GR 78997; (August, 1989) (Digest)
G.R. No. 78997 August 31, 1989
VERONICA B. REYES, petitioner, vs. NATIONAL LABOR RELATIONS COMMISSION and KONG HUA SCHOOL, respondents.
FACTS
Petitioner Veronica B. Reyes, a teacher at Kong Hua School since 1972, went on maternity leave in August 1982. Due to post-delivery complications, she requested an indefinite leave extension, which the school disapproved. On September 13, 1983, she submitted a letter tendering her resignation, explicitly stating it was “as advised and wished by the administration” on the condition that she would be given priority for re-employment when ready to return to service. She also urgently requested her accrued vacation pay, noting she needed it badly. Two weeks later, her husband, claiming she was incapacitated, signed another resignation letter on her behalf, backdated to October 15, 1982, and collected her vacation pay.

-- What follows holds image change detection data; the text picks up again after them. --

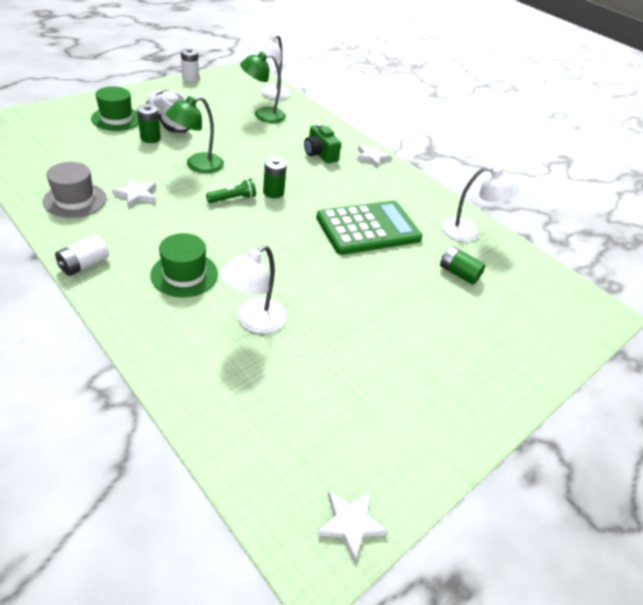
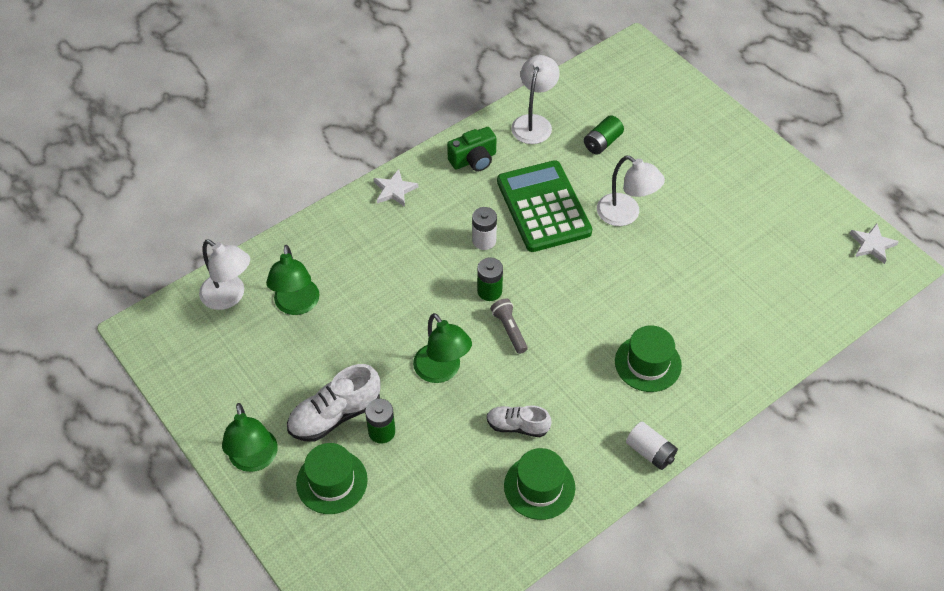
camera: 80 degrees left, 10 degrees up
(75, 200) = (539, 487): grey hat -> green hat
(136, 194) = (517, 426): white star -> white shoe
(143, 96) = (254, 460): none -> green lamp
(190, 78) = (181, 405): white battery -> white battery (484, 240)
(233, 199) = (509, 330): green flashlight -> grey flashlight
(254, 321) = (700, 303): white lamp -> white lamp (625, 215)
(320, 154) = (394, 243): green camera -> green camera (473, 160)

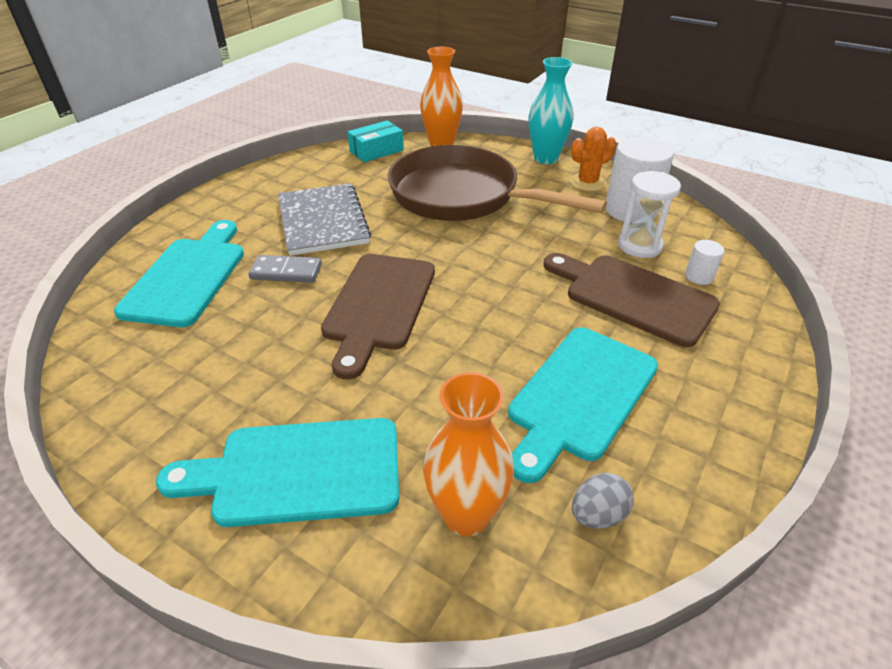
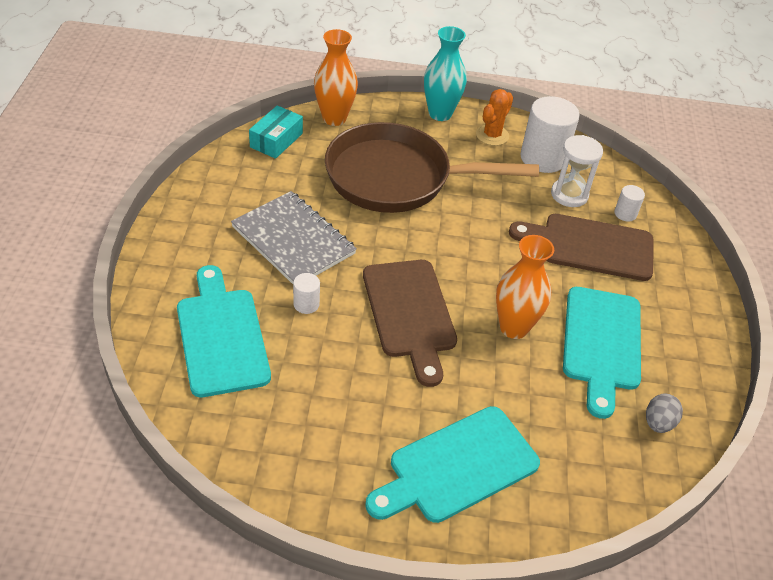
camera: 30 degrees left, 5 degrees up
(286, 272) = (306, 304): grey domino -> white cylinder
(466, 515) = (584, 453): orange vase -> orange vase (514, 327)

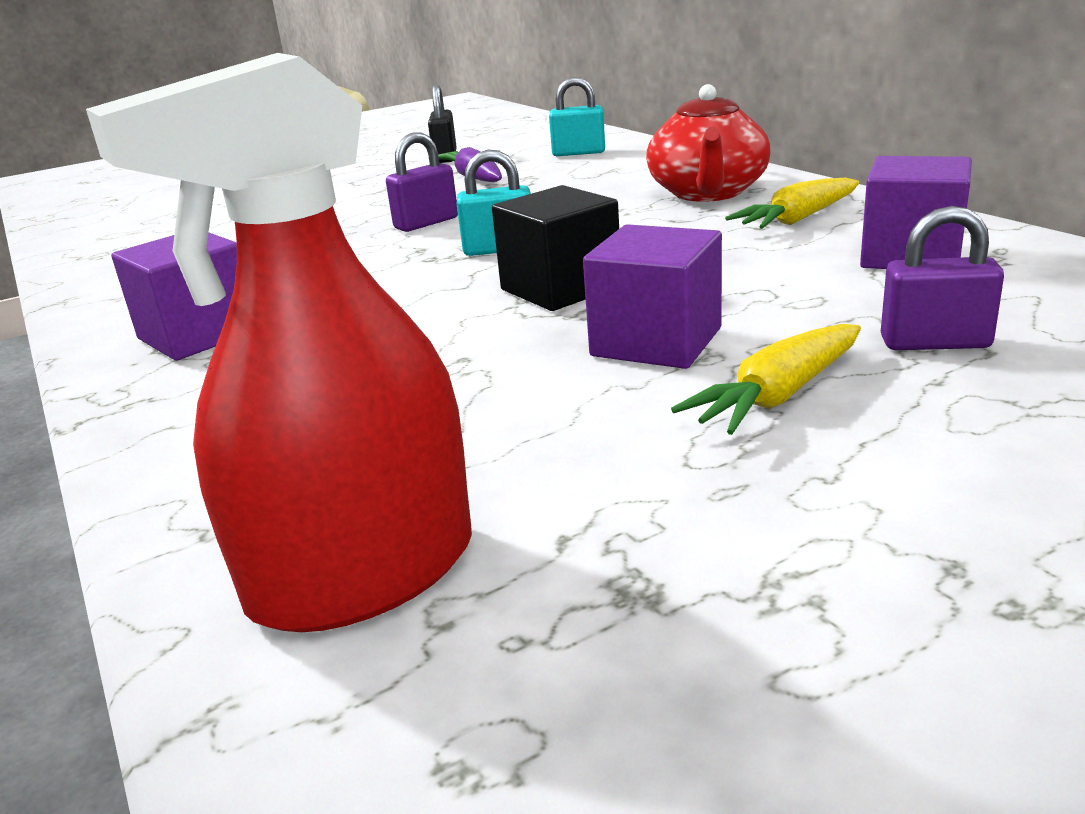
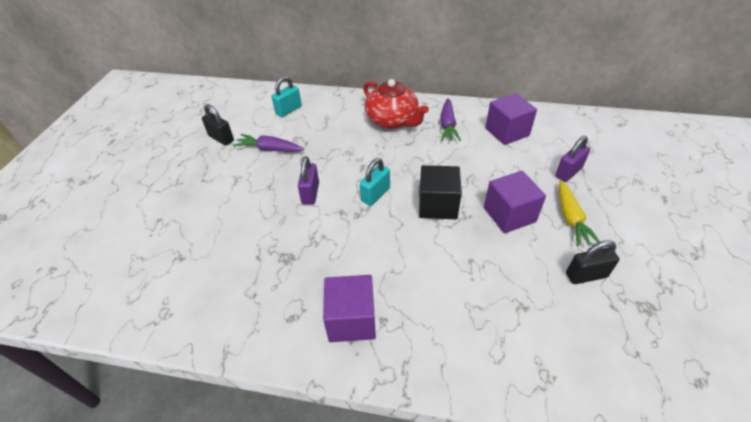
camera: 50 degrees left, 20 degrees up
(363, 573) = (599, 358): red spray bottle -> none
(616, 473) = (586, 275): none -> black padlock
(797, 219) = (447, 125): yellow carrot -> purple carrot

In June 1985, having regained her health, Reyes applied for reinstatement per the school’s alleged promise, but the school refused. She filed a complaint for reinstatement, backwages, and benefits. The Labor Arbiter and the NLRC dismissed her claim, ruling her resignation was voluntary and thus severed the employer-employee relationship, making her ineligible for separation pay or reinstatement.
ISSUE
Whether the National Labor Relations Commission committed grave abuse of discretion in ruling that Reyes voluntarily resigned and was not entitled to separation pay or reinstatement.
RULING
Yes, the NLRC committed grave abuse of discretion. The Supreme Court found the resignation was involuntary, procured by the school under coercive circumstances. Reyes’s initial letter clearly indicated the resignation was submitted as advised by the administration, contingent upon a promise of re-employment and driven by the immediate need to collect her vacation pay while ill. This negates voluntariness. The school, unable to legally dismiss her under Article 284 of the Labor Code for an illness not proven prejudicial, effectively inveigled her resignation to avoid paying separation pay for her ten years of service.
The subsequent letter signed by her husband was not binding, as there was no proof she authorized him to waive her re-employment rights or claim to separation pay. The school’s bad faith refusal to re-hire her, despite its promise, constituted illegal dismissal. Consequently, Reyes is entitled to reinstatement without loss of seniority and three years’ backwages from her 1985 re-application. If reinstatement is no longer feasible, the school must pay backwages plus separation pay equivalent to one month’s salary per year of service. The resolutions of the NLRC and Labor Arbiter were reversed and set aside.